木村病有多脏器累及的可能。既往报道中木村病患者合并肾病约12%一16%,包括微小病变肾病、膜性肾病、IgA肾病等。此外,合并有糖尿病、高血压、心脑血管疾病者分别为13.6%、23.7%和8.5%,少见有合并有急性肠系膜缺血,多发小血管栓塞。
木村病的鉴别诊断
木村病的鉴别诊断需要与血管淋巴样增生伴嗜酸性粒细胞增多症,淋巴结结核,淋巴瘤及Castelman病等疾病相鉴别:1.血管淋巴样增生伴嗜酸性粒细胞增多症:好发于头颈部,多表现为丘疹或红色结节,是一种良性血管增生性病变,病理以血管增生病变为主,增生的血管内皮细胞呈特征性的上皮样,而淋巴滤泡少见。

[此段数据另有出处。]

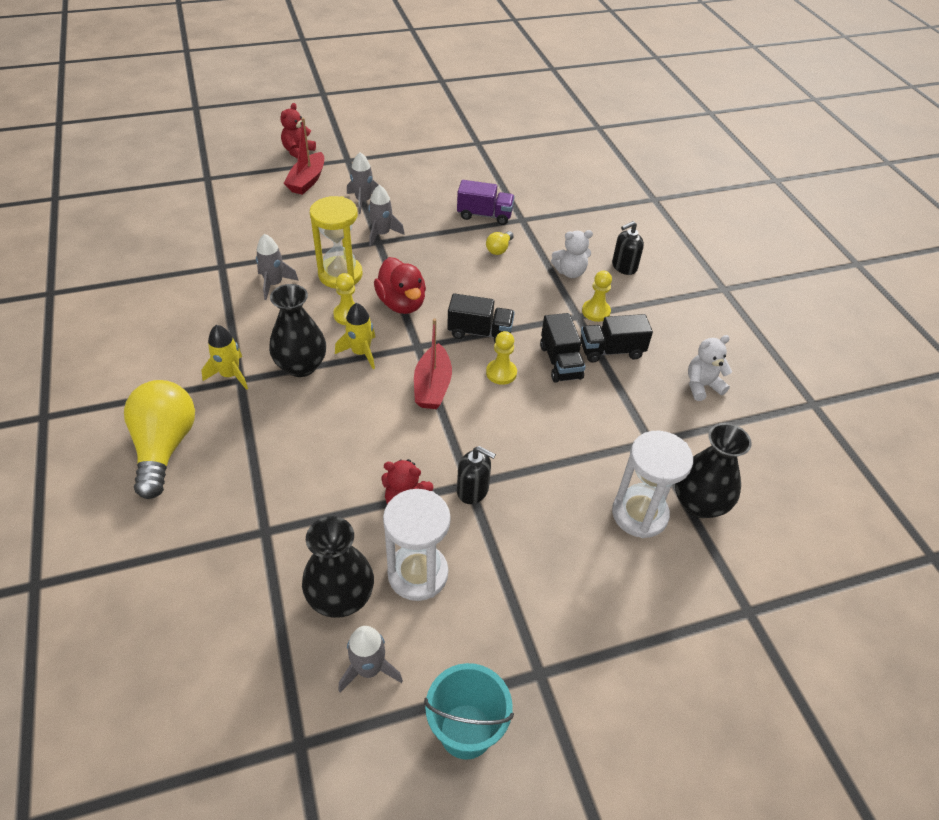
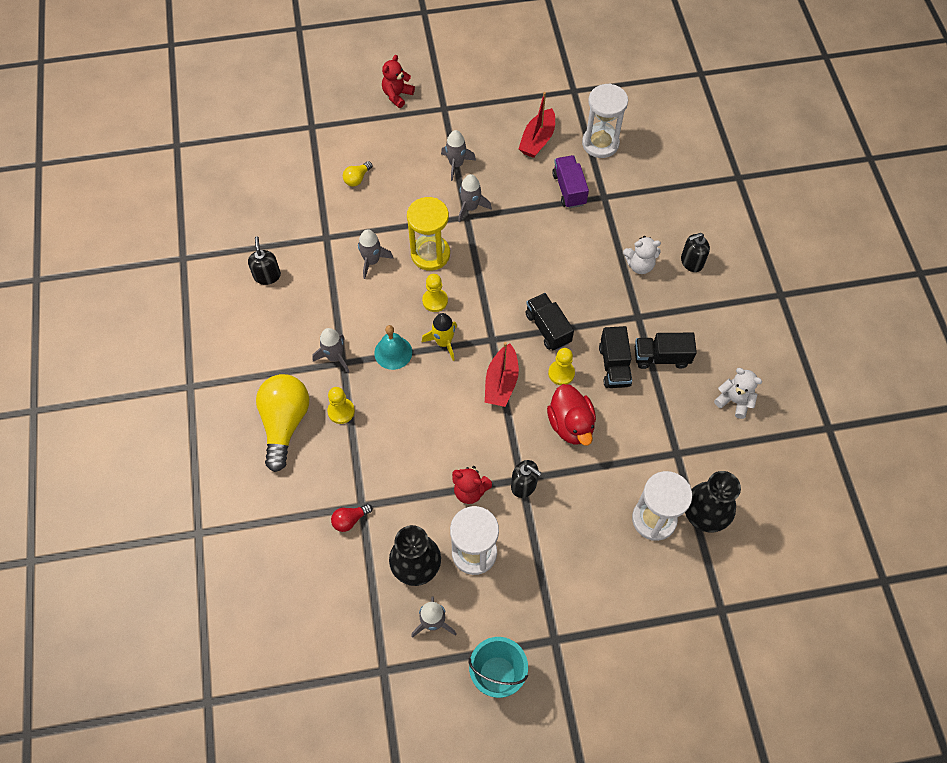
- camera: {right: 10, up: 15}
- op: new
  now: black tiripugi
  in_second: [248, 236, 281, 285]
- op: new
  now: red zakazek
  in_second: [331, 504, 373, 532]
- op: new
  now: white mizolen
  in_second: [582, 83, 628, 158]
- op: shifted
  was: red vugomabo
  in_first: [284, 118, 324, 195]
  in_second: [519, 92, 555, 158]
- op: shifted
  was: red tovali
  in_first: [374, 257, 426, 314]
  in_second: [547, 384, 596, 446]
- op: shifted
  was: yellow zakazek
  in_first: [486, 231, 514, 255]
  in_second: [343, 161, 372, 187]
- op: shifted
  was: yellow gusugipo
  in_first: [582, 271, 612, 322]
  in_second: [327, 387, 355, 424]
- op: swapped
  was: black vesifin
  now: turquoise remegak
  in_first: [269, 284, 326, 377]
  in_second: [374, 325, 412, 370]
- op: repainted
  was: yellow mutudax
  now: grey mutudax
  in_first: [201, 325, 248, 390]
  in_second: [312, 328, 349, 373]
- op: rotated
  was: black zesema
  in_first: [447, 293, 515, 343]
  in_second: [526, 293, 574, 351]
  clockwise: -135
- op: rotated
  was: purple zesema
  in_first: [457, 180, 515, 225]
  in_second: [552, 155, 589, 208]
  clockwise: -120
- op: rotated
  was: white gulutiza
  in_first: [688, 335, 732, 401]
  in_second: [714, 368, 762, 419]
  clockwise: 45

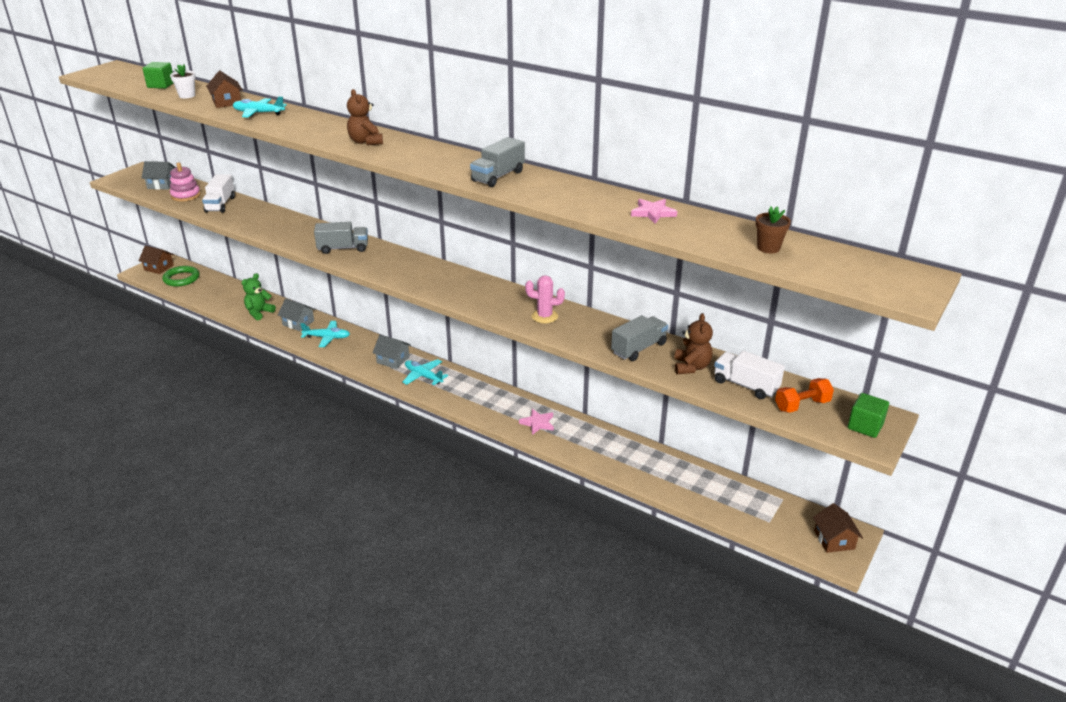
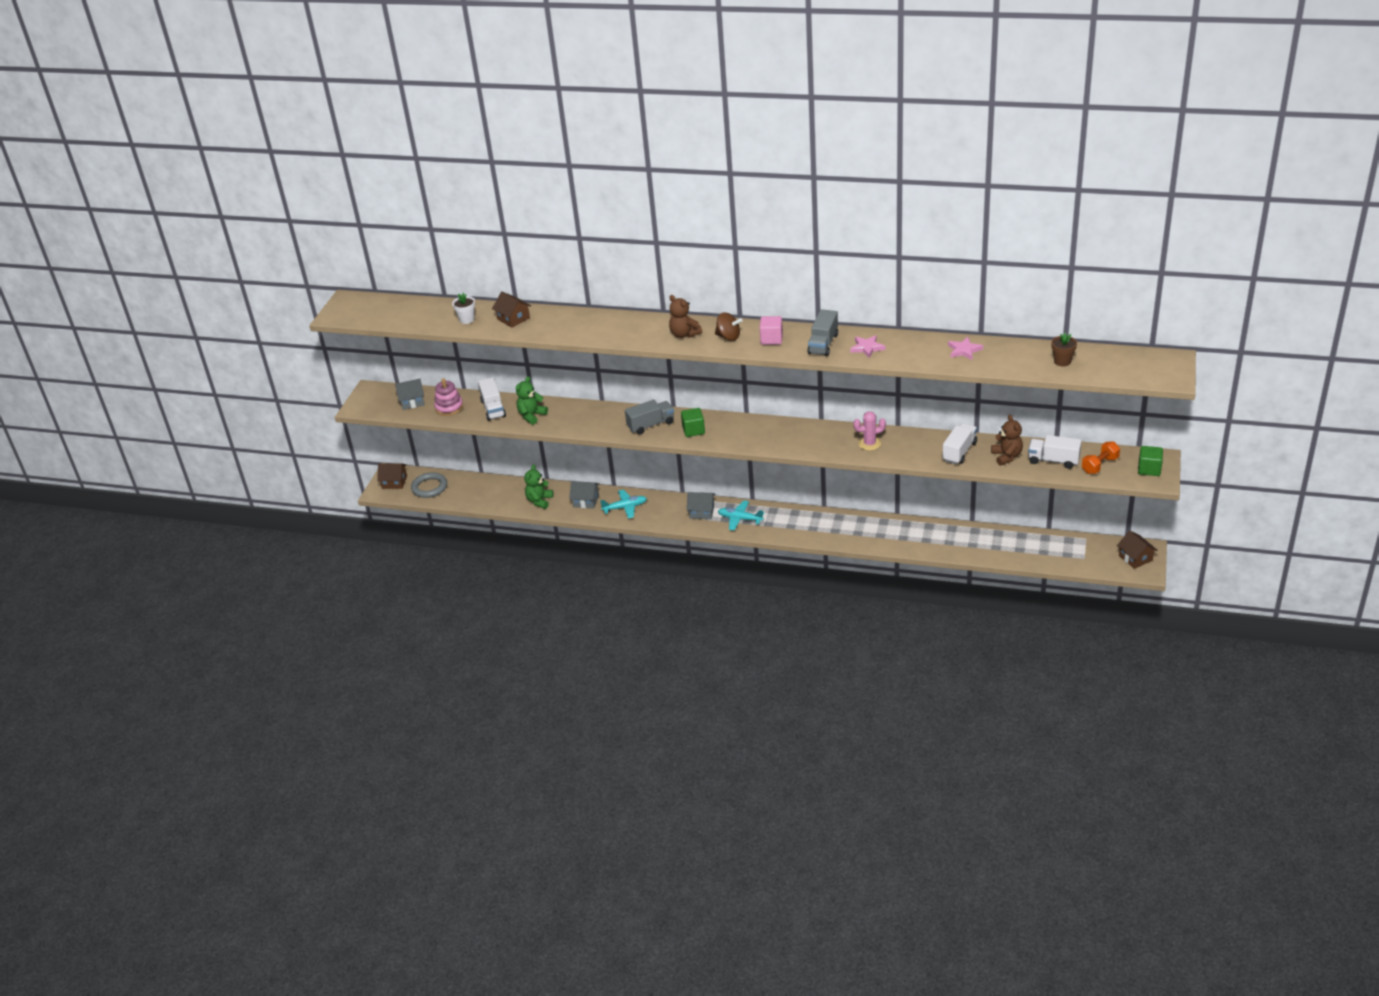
- camera: {right: -15, up: 5}
- op: gone
  was:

2.淋巴结结核:有淋巴结肿大、低热、盗汗等结核感染中*症状,血沉增快,PPD试验强阳性,T—spot阳性,淋巴结病理可见干酪样坏死灶,抗酸染色阳性。3.淋巴瘤:可表现为淋巴结肿大,伴有发热、乏力、体重明显下降,乳酸脱氢酶明显升高等,淋巴结病理可见淋巴结结构破坏,单克隆性B或T淋巴细胞增生,霍奇金淋巴瘤可见镜影细胞。4.Castelman病:是一种淋巴增殖性疾病,表现为单发或全身多发的淋巴结肿大,其中颈部肿大淋巴结发生率较高,无嗜酸性粒细胞增多、IgE升高表现,淋巴结病理可见特征性“洋葱皮”样外观及“棒棒糖”结构。5.血管免疫母细胞性淋巴结病:可表现为淋巴结肿大,但多为全身,且伴有发热、肝脾肿大、皮肤损害、高丙种球蛋白血症等表现。淋巴结病理可见淋巴结结构破坏,树枝状小血管增生伴内皮细胞增生肿胀皿”。
木村病的治疗方式
木村病的治疗方式包括手术治疗、放射治疗及激素治疗等,因头颈部放疗可能影响儿童的脑部发育及智商,且放疗有皮肤损伤及癌变的风险,对低年龄的木村病患者,不建议放疗治疗。此外,激素治疗撤退后复发可能较大,且长期用激素有骨质疏松、糖尿病、消化道溃疡等的风险,选择该治疗方式需慎重,且充分告知患者相关情况。因此我科认为儿童该疾病应优先手术治疗。合并肾病可给予小剂量激素治疗。
木村病的预后评估及随访
研究发现外周血嗜酸性粒细胞百分比≥20%、肿块最大径、皮肤瘙痒和既往治疗后复发史这些因素与疾病进展正相关。外周血嗜酸性粒细胞百分比≥20%是木村病疾病预后的独立危险因素。过去认为木村病是一种慢性良性疾病,一般无恶变倾向。近年来有多篇文献报道木村病伴发肾病综合征者出现肾功能衰竭,以及木村病患者发生淋巴瘤的病例。提示木村病不仅易复发,亦有导致严重病例的可能,应加强对木村病患者的随访。
总结
木村病是一种少见的慢性炎症性疾病,患者可因为头颈部肿块、嗜酸性粒细胞增高、肾脏病变、皮肤表现而就诊,外科医师需提高对该病的认识。尤其是对于有头颈部无痛性软组织肿块,外周血嗜酸性粒细胞增多及血清IgE水平增高三联征的患儿,尤其是男性患儿,应注意考虑到木村病可能,力求手术完全切除病损,完善病理学检查以早期明确诊断之目的。